Charles P. Everitt handled an inestimable number of books during his career as a rare bookseller, but this collection of memoirs is the only one he published (he did compile a number of auction catalogues). It has become a classic that is read, and re-read by the relatively tiny contingent of used and rare booksellers and those who have dreams of joining the tribe, but it is almost unknown outside that circle.
Why do I own it? Like so many of my books I’m re-discovering, it was a gift. This one came to me from Margot Cross, proprietor (1988-ca2003) of Athabasca (Used) Books in the Old Strathcona district of Edmonton (8228 – 105 Street, just north of Whyte Avenue; the shop has been closed for several years). At the time, I was an employee of Margot’s, moonlighting at Athabasca to get experience selling and buying used books. My plan was to learn if I was sufficiently interested in and had any aptitude for the used book trade. In the end, I decided that it would be wiser not to take the plunge (as it almost certainly would have been), and instead do something more likely to produce a steady income on which two could live. I am very grateful to Margot for assisting me in making the right decision!

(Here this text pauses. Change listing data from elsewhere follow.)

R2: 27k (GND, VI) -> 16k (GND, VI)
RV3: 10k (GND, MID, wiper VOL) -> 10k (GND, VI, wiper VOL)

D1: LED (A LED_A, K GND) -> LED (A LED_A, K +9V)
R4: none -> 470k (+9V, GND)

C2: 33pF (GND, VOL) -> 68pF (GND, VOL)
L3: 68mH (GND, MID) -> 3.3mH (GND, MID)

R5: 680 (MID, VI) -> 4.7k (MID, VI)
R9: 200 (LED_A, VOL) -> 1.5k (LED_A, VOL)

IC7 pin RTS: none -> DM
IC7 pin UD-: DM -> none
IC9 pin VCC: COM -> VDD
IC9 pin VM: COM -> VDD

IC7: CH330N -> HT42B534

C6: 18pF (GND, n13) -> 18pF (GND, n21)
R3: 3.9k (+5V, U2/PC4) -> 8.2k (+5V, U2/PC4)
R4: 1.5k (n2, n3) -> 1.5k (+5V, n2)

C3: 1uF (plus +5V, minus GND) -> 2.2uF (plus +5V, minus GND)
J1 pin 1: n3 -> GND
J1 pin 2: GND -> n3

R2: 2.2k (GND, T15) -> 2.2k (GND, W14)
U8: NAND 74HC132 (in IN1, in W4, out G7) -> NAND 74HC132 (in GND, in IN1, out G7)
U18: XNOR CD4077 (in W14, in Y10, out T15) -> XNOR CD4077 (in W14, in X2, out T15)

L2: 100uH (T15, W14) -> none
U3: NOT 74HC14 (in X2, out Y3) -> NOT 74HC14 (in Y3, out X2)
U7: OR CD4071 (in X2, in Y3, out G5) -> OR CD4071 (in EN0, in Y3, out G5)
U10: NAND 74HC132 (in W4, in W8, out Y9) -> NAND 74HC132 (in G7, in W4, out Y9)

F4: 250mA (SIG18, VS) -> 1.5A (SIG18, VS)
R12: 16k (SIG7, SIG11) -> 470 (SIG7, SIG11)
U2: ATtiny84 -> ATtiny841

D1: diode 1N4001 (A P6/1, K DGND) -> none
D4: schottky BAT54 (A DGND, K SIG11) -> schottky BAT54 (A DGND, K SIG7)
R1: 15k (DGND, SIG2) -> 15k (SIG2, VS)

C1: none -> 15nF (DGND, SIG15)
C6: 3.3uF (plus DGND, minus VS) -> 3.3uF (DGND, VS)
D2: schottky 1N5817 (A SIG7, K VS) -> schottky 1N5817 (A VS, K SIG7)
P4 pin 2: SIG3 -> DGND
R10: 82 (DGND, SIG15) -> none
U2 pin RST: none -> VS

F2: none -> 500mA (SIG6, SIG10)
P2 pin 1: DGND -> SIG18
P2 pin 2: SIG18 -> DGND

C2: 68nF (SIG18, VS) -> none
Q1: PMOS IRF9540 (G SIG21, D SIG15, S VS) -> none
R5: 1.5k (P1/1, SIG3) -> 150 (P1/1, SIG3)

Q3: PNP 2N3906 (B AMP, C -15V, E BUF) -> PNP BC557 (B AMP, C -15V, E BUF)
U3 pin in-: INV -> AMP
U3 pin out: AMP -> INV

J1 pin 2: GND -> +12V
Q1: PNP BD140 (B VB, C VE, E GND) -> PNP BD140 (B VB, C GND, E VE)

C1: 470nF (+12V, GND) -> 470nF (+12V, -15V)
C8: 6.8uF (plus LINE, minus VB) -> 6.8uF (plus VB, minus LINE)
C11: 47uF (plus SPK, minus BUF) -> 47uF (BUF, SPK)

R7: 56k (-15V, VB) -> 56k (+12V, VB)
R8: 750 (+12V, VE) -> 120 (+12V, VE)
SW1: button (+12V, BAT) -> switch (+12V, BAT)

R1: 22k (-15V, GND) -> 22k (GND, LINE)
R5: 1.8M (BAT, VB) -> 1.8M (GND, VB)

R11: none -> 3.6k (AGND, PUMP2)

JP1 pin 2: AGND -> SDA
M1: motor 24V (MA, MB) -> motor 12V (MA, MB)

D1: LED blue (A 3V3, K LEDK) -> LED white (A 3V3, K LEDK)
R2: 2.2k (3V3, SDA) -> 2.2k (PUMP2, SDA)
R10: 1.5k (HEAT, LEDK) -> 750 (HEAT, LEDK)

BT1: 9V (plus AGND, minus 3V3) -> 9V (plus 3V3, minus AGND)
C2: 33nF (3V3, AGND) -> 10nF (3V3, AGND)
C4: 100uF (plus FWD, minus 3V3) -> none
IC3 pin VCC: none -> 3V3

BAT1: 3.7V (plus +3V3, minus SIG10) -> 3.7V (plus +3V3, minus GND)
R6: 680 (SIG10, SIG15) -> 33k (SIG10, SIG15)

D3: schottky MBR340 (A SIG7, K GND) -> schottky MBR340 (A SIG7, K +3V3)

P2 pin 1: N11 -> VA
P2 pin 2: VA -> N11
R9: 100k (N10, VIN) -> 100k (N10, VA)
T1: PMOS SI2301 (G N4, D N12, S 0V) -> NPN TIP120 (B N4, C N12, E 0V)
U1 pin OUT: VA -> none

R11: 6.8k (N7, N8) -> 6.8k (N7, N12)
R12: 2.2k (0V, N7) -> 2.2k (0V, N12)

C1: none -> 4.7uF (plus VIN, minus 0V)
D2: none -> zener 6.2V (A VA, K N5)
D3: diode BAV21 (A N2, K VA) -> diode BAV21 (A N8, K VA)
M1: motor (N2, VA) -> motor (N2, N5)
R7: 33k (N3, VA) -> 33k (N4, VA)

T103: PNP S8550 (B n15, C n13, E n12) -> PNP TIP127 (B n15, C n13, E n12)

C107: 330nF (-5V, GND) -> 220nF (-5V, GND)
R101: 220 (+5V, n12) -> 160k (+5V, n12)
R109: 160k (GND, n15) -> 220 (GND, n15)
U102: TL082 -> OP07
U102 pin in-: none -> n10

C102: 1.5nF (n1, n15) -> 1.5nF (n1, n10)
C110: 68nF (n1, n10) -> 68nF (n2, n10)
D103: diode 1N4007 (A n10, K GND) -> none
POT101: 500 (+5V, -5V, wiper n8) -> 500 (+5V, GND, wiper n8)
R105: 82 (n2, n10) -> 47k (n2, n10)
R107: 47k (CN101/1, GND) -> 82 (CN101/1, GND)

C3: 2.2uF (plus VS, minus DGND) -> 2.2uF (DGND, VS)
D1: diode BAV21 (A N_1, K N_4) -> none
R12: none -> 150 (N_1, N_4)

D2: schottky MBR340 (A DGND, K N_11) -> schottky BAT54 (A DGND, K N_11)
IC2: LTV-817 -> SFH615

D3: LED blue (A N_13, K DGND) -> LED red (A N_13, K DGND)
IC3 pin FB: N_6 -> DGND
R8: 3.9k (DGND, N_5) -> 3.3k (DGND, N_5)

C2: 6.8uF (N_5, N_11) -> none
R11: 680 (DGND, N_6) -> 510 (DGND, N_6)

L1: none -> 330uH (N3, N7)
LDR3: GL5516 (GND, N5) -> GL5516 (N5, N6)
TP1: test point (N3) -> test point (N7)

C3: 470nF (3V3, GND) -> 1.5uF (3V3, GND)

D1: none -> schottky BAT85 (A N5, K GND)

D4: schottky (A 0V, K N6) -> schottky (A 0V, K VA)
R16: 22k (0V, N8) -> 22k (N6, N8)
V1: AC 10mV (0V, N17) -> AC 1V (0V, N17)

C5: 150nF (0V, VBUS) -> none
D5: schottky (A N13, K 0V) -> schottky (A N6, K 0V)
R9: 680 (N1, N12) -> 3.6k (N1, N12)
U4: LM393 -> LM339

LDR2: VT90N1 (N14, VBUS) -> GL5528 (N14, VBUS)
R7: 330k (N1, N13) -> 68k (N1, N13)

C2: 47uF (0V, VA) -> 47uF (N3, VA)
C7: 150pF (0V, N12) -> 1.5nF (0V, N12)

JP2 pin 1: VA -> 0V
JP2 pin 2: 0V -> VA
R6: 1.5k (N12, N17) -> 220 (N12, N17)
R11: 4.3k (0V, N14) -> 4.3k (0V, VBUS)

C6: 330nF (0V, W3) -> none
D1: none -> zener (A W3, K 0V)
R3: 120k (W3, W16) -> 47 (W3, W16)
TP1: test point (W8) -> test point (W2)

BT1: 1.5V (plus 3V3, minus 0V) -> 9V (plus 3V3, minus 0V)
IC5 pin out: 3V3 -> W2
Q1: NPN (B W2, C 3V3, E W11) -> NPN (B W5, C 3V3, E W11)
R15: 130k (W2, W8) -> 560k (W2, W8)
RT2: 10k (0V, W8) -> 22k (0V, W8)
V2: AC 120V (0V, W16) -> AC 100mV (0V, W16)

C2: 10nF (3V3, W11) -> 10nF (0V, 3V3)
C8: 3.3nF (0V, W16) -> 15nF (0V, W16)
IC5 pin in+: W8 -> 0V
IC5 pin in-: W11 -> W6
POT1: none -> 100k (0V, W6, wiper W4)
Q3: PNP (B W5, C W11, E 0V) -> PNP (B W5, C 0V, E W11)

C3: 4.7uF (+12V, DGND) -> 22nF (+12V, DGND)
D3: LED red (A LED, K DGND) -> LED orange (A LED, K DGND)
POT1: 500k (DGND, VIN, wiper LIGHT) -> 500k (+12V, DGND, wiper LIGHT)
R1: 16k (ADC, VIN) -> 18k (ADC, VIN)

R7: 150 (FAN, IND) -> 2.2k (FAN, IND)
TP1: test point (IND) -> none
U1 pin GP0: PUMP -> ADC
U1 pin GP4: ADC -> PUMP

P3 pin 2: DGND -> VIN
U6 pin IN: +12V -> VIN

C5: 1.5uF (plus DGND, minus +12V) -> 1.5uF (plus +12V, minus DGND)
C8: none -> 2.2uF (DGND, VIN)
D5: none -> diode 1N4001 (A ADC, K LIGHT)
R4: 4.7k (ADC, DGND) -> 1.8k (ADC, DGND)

Charlie’s book was one of several books that Margot passed to me as part of her informal instruction of Bookselling 101.
One of the first features of Adventures that I noticed is that Everitt didn’t spend much time setting up the context of his tales. He correctly assumed that anyone who picked up his volume would want quickly to get to the good stuff; in other words, his great strength throughout the book is his recounting of bookselling anecdotes and he recognized that and concentrated on it. He tells these tales with proper attention to what most of us are keen to know: how much he spent to acquire a book, and what he ended up getting for it when he sold it. Everitt addresses these questions with grace (unlike, say, A. S. W. Rosenbach in his many books on the same subject which seem to me to be more crass) that makes his stories not only more palatable than many others in the genre, but delightfully engaging.
The fact that Everitt focused almost exclusively on American books in no way dilutes my enthusiasm for his book . . . strangely. I have very little interest in or patience, typically, for books on the subject of the history of Canada’s southern Elephantine neighbour. But in this case, I not only endure Everitt’s subject, I almost revel in it!
Here are four pages from Adventures – picked almost randomly – which I think offer a pretty good idea of Everitt’s story-telling style:
I’ve acquired a small collection of used booksellers’ memoirs (1) since moving on from Athabasca and Edmonton. Some are tedious, most are interesting to me but would not hold the interest of a general reader.
The Adventures of a Treasure Hunter is the only book I’ve read in the genre which I’d recommend without reservation to anyone. Everitt’s style is infectious and he includes just the right dose of grumpiness and greed in his stories which – accurately or not – many of us attribute, with affection, to used booksellers.
In short, Charlie’s book is great fun to read!
(1) These include: Booking in the Heartland by Jack Matthews; The Side Door: Twenty-Six Years in my Book Room, by Dora Hood; A Book Hunter’s Holiday, by A. S. W. Rosenbach; Sixpence House: Lost in a Town of Books, by Paul Collins; and A Passion for Books by (consummate bookman) Lawrence Clark Powell.